同樣的,在Pytorch的init中也實現了Kaiming初始化方法,其代碼如下:

nn.init.kaiming_normal_(m.weight.data)

3、常用初始化方法

不良的初始化方法會導致輸出的結果發生梯度消失或者梯度爆炸,最終導致模型沒有辦法正常訓練。爲了避免這一現象的發生,我們要控制網絡層的輸出值的尺度範圍。

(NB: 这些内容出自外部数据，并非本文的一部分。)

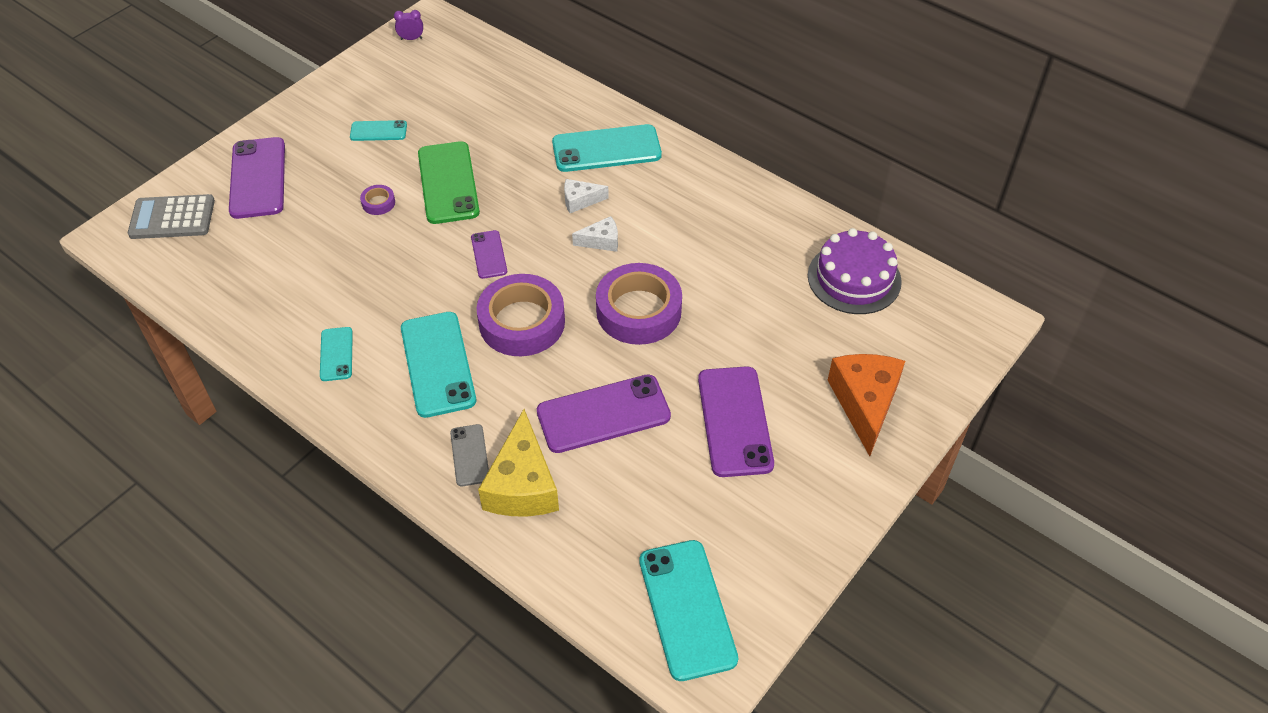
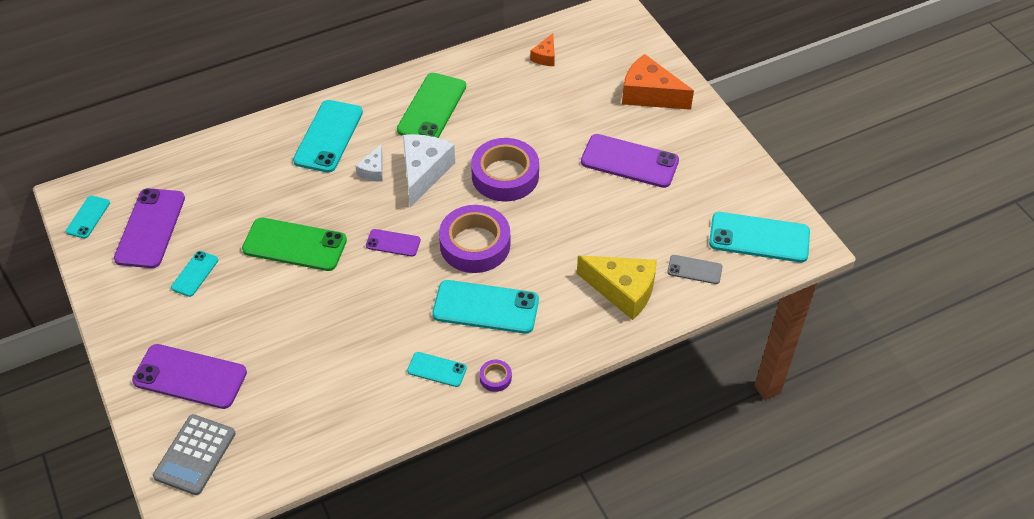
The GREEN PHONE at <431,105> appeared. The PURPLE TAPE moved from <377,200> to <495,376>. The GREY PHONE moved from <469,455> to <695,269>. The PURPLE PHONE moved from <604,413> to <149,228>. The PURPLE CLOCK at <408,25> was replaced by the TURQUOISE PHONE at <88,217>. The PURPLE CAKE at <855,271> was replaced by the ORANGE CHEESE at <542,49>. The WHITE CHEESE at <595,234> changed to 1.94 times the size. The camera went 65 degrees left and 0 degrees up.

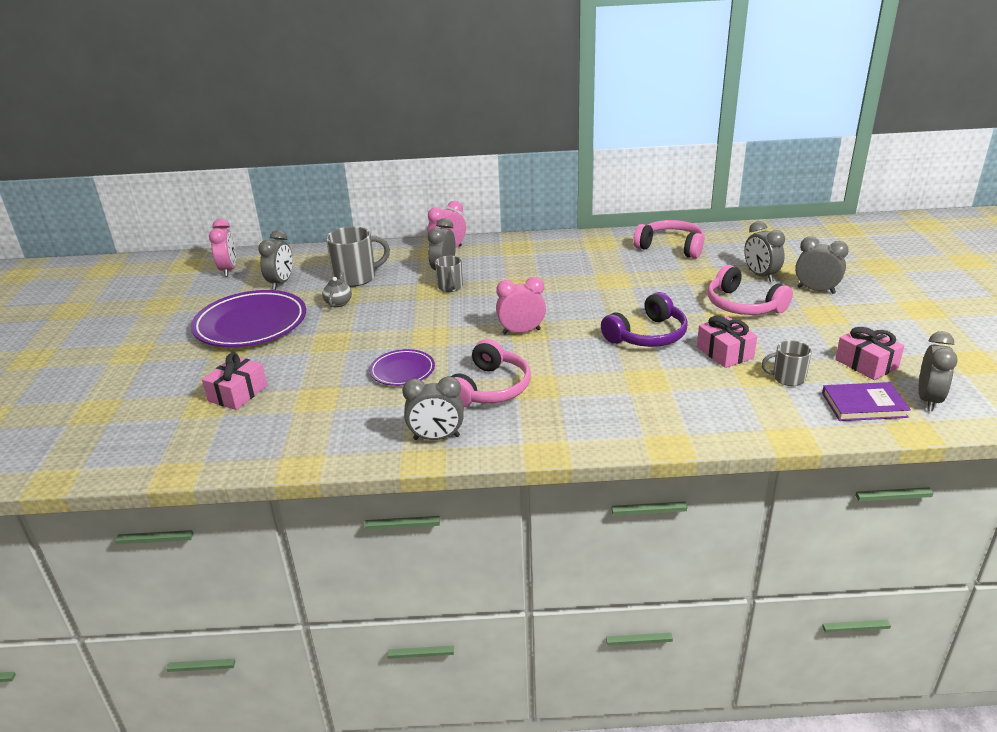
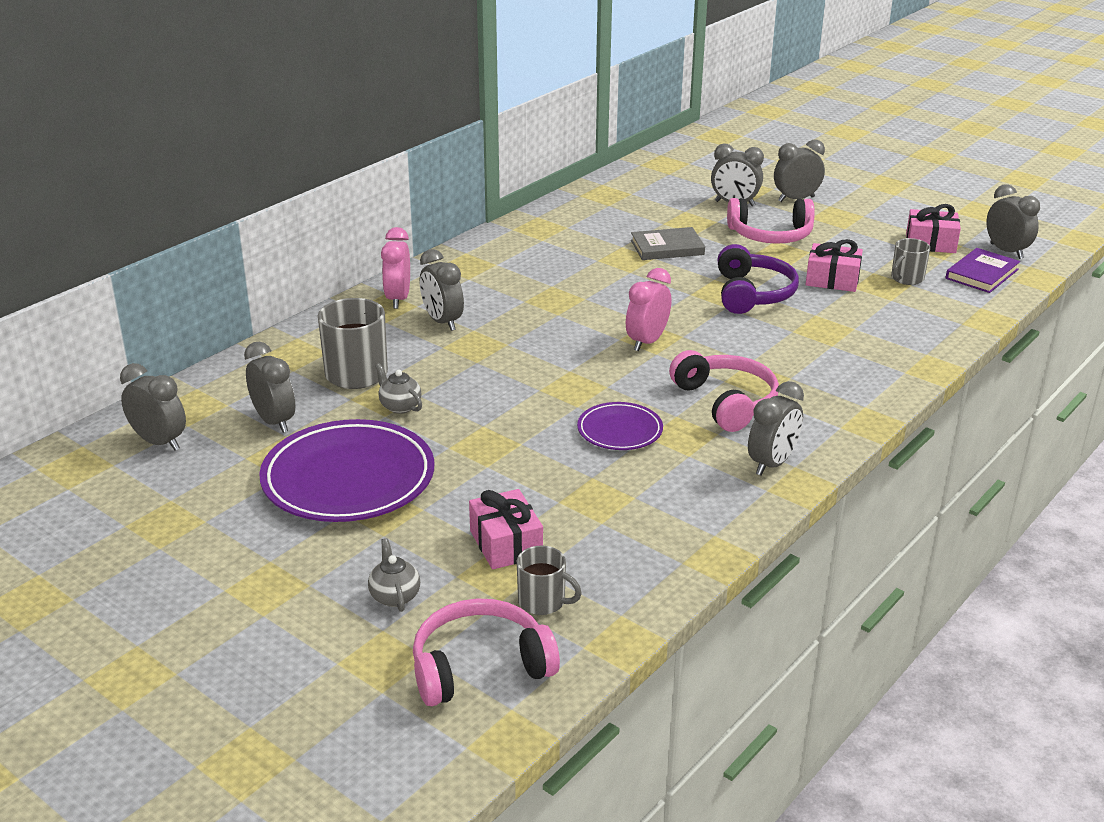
The GREY TEAPOT at <394,575> appeared. The GREY BOOK at <668,243> appeared. The GREY MUG moved from <449,274> to <549,580>. The PINK HEADPHONES moved from <669,239> to <486,652>. The PINK CLOCK at <222,248> became the GREY CLOCK at <153,407>. The camera went 50 degrees left and 0 degrees up.

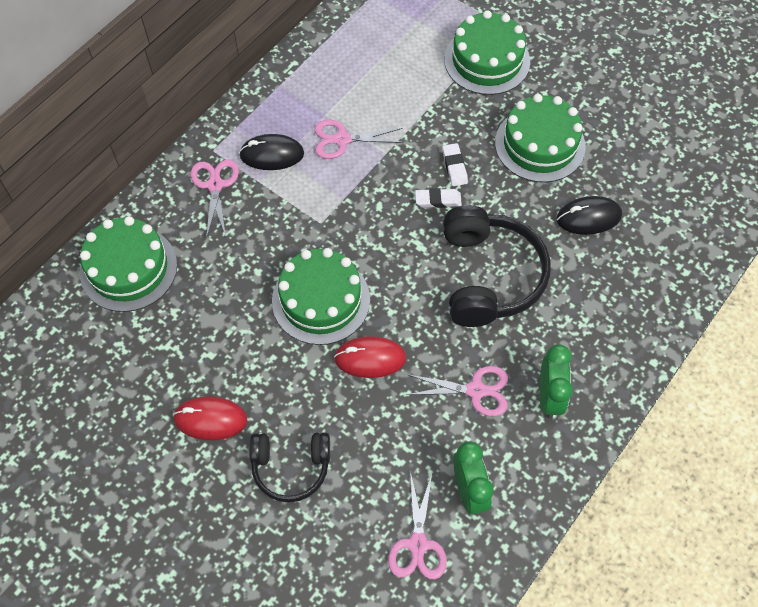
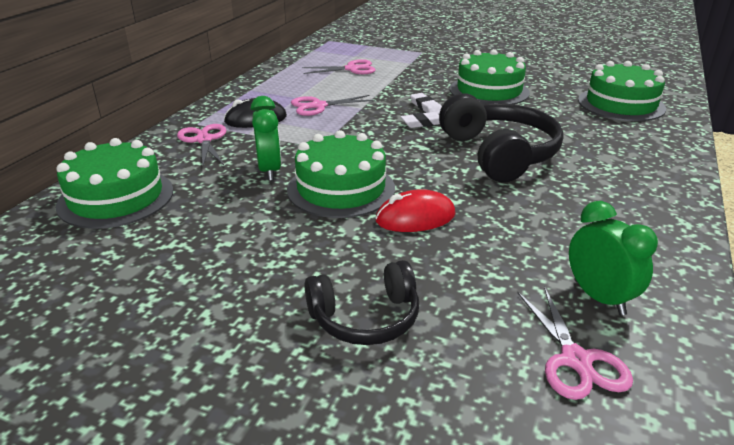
The RED MOUSE at <210,418> disappeared. The BLACK MOUSE at <589,215> disappeared. The PINK SCISSORS moved from <457,391> to <339,66>. The GREEN CAKE moved from <487,52> to <622,91>. The GREEN CLOCK moved from <556,382> to <266,138>. The camera went 15 degrees left and 30 degrees down.

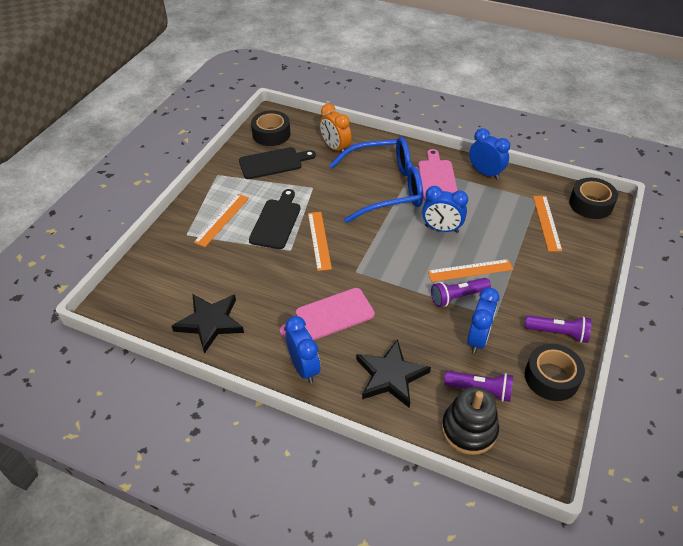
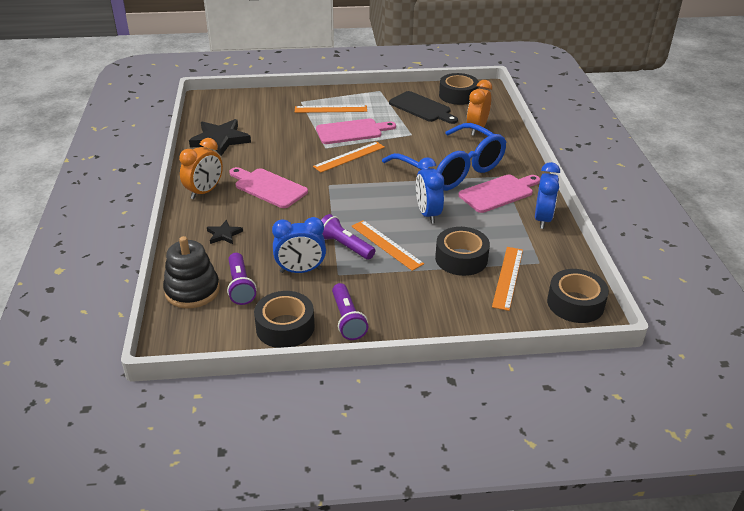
The BLACK TAPE at <462,251> appeared. The BLACK CUTTING BOARD at <275,219> became the PINK CUTTING BOARD at <356,131>. The BLUE CLOCK at <302,349> became the ORANGE CLOCK at <201,168>. The ORANGE RULER at <547,223> turned 45 degrees counterclockwise. The BLACK STAR at <393,373> changed to 0.51 times the size. The camera went 60 degrees right and 10 degrees down.

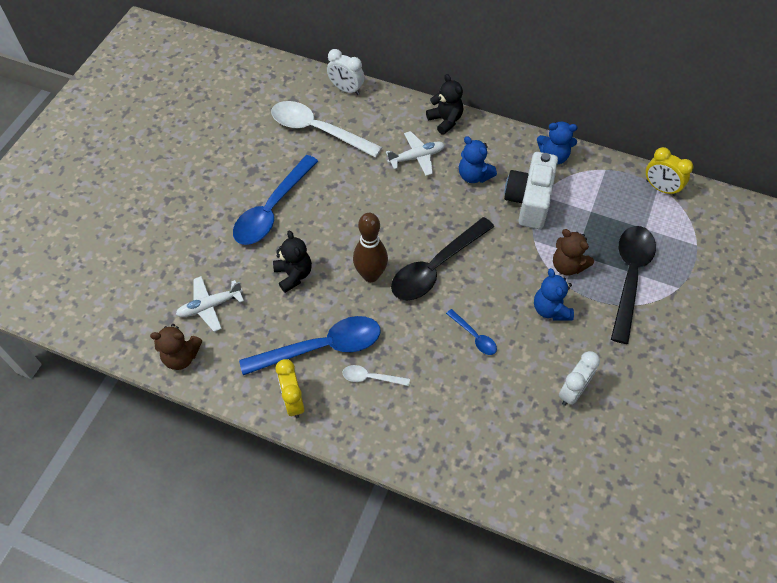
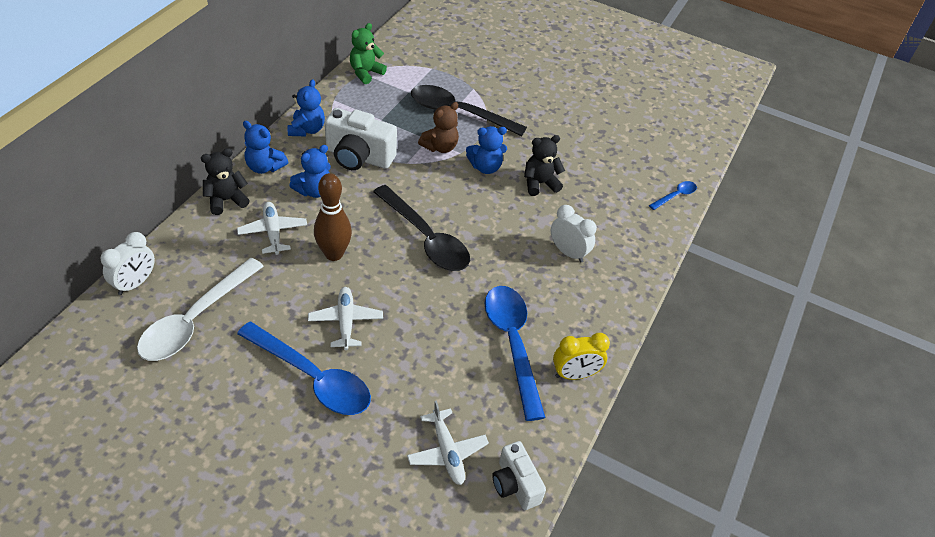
The WHITE SPOON at <376,375> disappeared. The BLUE TEDDY BEAR at <265,147> appeared. The WHITE PLANE at <345,318> appeared. The BLACK TEDDY BEAR moved from <292,261> to <544,165>. The BROWN BOWLING PIN moved from <370,247> to <333,217>. The BLUE SPOON moved from <471,332> to <673,195>. The WHITE CLOCK moved from <579,378> to <574,233>. The BROWN TEDDY BEAR at <176,347> was replaced by the WHITE CAMERA at <519,475>. The YELLOW CLOCK at <669,171> was replaced by the GREEN TEDDY BEAR at <368,53>. The camera went 90 degrees left and 10 degrees down.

從公式推導可以知道,要使每一層的輸出值的方差儘量是1,爭取方差一致性原則,保持網絡層的輸出值在1附近,下面來認識一下Pytorch提供的十種權值初始化方法:

  1. Xavier均勻分佈;
  2. Xavier正態分佈;
  3. Kaiming均勻分佈;
  4. Kaiming正態分佈;
  5. 均勻分佈;
  6. 正態分佈;
  7. 常數分佈;
  8. 正交矩陣初始化;
  9. 單位矩陣初始化;
    10.稀疏矩陣初始化;

在權值初始化的時候,選擇哪一種初始化方法得根據具體問題進行分析。

現在學習一個特殊函數nn.init.calculate_gain

nn.init.calculate_gain(nonlinearoty, param=None)

主要功能

  • 計算激活函數的方差變化尺度;

主要參數

  • nonlinearity:激活函數名稱;
  • param:激活函數的參數,如Leaky ReLU的negative_slop;

方差變化尺度意思就是輸入數據的方差除於經過激活函數之後的輸出數據的方差,也就是方差的比例。

下面通過代碼分析這個函數的功能:

x = torch.randn(10000)
out = torch.tanh(x)

gain = x.std() / out.std()
print('gain:{}'.format(gain))

tanh_gain = nn.init.calculate_gain('tanh')
print('tanh_gain in PyTorch:', tanh_gain)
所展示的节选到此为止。